There are increasing accusations against information theory. It has overstepped its application, some say, limiting our understanding of natural processes by viewing everything through a metaphor of bits. As early as 2000 Paul E Griffiths called genetic information “a metaphor in search of a theory.” Gleick devotes an entire chapter to exploring the math behind claims that information theory is reductionist, beginning with Gödel’s notorious incompleteness theorems and ending with Laplace’s Demon. It is a frustrating chapter; just when the concept of information seems to make so much sense, it turns out not to.

And then I stare at the ceiling.

Finally, we enter the third section of the book, the flood. As information becomes exponentially cheaper to store, it becomes exponentially cheaper to “create.” Hence, as Google’s Eric Schmidt is eager to remind audiences, “every two days we now create as much information as we did up to 2003.” In Claude Shannon’s groundbreaking paper he estimated the size of the greatest store of information known to humanity at the time, the Library of Congress. Shannon estimated that it was probably around a terabyte. He was very close. Today CERN generates 1 petabyte of data per second — that’s 1,000 terabytes per second.

Gleick writes with sympathetic compassion toward those of us who are overwhelmed by the flood. Citing a beautiful essay by David Foster Wallace, he reminds us that making decisions depends on eliminating options, and that we now have more information, more options, to eliminate than ever. He cites psycho-neurological research that shows we often make worse decisions when confronted with more information, even if it is entirely relevant.

But in his review of The Information for the New York Review of Books, Freeman Dyson is decidedly less sympathetic toward the info-overwhelmed. Wikipedia is a gift of the flood, as is 21st century science.

Ultimately, we are reminded, information is a part of evolution, and it is now up to us to adapt or drown in the flood.


I only have one bone to pick with Gleick’s nearly masterful overview of information, and that is his silent transition from bits to meaning. On one page he is summarizing the difficulties of incorporating classical information theory into quantum computing, and the very next page he describes the birth of Wikipedia.

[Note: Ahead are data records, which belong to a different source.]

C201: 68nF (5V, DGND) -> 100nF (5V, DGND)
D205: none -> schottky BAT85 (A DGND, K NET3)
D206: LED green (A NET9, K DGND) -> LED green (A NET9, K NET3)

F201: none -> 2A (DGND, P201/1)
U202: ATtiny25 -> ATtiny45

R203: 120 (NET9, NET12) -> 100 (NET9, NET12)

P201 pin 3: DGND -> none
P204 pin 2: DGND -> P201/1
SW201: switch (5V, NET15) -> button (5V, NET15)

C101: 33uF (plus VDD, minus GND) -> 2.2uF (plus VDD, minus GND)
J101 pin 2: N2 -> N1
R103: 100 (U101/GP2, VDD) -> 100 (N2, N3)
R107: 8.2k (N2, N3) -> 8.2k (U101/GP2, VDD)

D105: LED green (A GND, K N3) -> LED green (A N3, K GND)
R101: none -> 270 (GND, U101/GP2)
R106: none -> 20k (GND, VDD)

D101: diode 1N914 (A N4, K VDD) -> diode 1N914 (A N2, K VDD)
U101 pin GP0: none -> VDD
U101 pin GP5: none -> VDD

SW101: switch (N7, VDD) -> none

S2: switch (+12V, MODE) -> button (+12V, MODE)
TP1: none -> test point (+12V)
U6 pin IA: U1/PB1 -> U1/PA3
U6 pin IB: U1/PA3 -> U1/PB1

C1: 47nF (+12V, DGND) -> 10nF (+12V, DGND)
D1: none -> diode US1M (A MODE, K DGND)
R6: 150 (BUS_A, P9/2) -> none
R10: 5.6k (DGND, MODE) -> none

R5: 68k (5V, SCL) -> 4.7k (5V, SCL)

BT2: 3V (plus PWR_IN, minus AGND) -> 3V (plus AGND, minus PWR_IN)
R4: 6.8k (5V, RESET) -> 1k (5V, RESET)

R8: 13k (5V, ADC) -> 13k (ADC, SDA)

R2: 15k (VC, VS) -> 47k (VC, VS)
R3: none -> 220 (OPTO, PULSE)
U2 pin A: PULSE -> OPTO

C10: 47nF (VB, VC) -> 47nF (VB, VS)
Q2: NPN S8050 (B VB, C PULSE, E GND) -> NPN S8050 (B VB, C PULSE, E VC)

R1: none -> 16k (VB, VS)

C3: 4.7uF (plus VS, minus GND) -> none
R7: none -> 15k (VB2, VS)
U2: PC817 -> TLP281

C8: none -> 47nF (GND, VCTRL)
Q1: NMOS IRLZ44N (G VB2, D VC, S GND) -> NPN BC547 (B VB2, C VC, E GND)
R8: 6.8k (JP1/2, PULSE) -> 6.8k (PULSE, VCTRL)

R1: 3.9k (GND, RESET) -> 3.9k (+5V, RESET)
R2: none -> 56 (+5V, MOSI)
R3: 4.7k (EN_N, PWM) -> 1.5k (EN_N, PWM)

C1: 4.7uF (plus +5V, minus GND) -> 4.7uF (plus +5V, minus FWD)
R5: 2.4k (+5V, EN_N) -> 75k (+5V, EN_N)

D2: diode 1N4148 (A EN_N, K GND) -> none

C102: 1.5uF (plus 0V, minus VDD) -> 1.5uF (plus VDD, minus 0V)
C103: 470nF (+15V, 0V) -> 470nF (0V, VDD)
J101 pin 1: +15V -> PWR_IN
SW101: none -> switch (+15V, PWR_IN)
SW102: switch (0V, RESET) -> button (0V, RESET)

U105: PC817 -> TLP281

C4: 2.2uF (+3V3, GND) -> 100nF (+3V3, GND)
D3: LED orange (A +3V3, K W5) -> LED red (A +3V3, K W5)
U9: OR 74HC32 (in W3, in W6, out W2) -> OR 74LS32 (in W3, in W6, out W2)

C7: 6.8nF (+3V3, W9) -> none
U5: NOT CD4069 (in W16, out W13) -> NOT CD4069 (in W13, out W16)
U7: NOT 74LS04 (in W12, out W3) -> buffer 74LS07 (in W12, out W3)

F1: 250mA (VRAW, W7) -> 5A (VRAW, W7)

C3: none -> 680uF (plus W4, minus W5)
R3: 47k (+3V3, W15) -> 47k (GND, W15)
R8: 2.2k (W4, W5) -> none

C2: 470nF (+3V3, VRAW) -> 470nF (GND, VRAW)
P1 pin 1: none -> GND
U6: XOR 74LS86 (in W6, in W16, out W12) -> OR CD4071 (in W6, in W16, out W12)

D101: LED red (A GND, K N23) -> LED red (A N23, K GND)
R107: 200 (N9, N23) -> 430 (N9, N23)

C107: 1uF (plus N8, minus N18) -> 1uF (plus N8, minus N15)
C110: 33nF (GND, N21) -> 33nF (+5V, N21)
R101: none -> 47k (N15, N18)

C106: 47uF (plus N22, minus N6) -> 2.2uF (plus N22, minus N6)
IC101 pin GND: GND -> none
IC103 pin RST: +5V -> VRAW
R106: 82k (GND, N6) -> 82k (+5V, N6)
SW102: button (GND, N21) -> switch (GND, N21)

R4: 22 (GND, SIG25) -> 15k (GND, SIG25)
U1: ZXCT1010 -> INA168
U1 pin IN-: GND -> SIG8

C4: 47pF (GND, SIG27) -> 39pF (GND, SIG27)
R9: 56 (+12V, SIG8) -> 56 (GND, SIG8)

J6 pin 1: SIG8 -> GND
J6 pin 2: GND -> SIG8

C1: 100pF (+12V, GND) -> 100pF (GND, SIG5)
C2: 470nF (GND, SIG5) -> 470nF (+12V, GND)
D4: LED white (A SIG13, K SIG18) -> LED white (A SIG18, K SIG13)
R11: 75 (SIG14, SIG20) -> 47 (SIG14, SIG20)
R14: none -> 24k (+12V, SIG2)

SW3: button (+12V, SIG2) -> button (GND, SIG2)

Wikipedians like to claim that they are organizing all of the world’s knowledge, but ‘knowledge’ turns out to be even more difficult to define than information. We know how to measure economic capital, but intellectual capital is a guessing game. Einstein’s theory of relativity probably contains more ‘knowledge’ than whoever came up with the idea to make a sandwich with peanut butter, honey, and banana — but only in certain circumstances. In other words, “meaning” refers to relevance, which is inherently subjective.

Gleick emphasizes from the very beginning — and throughout the book — that Shannon’s paper and the birth of information theory was only made possible by divorcing information from meaning. But he doesn’t even attempt to draw the fuzziest of lines between the two, though he does seem disposed to the human-centric view of Heinz von Foerster who argued at an early cybernetics conference that it was fundament able to distinguish between the “beep beeps” of information theory and the “process of understanding,” the decoding, that takes place in the human brain. To put it another way, “beauty is in the eye of the beholder, and information is in the head of the receiver.”


1 ☞ Apparently I don’t have the latest version of the OED; in a blog post for the New York Review of Books, Gleick notes that the latest entry for ‘information’ now runs 9,400 words and prompted an essay-length meditation by OED managing editor Michael Proffitt. After all, Gleick reminds us, OED is in the information business, like so many of us.

2 ☞ My intellectual insecurity was somewhat soothed when I saw that Cory Doctorow — voracious reader and perversely prolific writer — frequently “stopped reading it a lot … stopped to stare into space and go ‘huh’ and ‘wow’ and ‘huh’ again.”

3 ☞ “Why does nature appear quantized?” Gleick rhetorically asks before answering himself: “Because information is quantized. The bit is the ultimate, unsplittable particle.”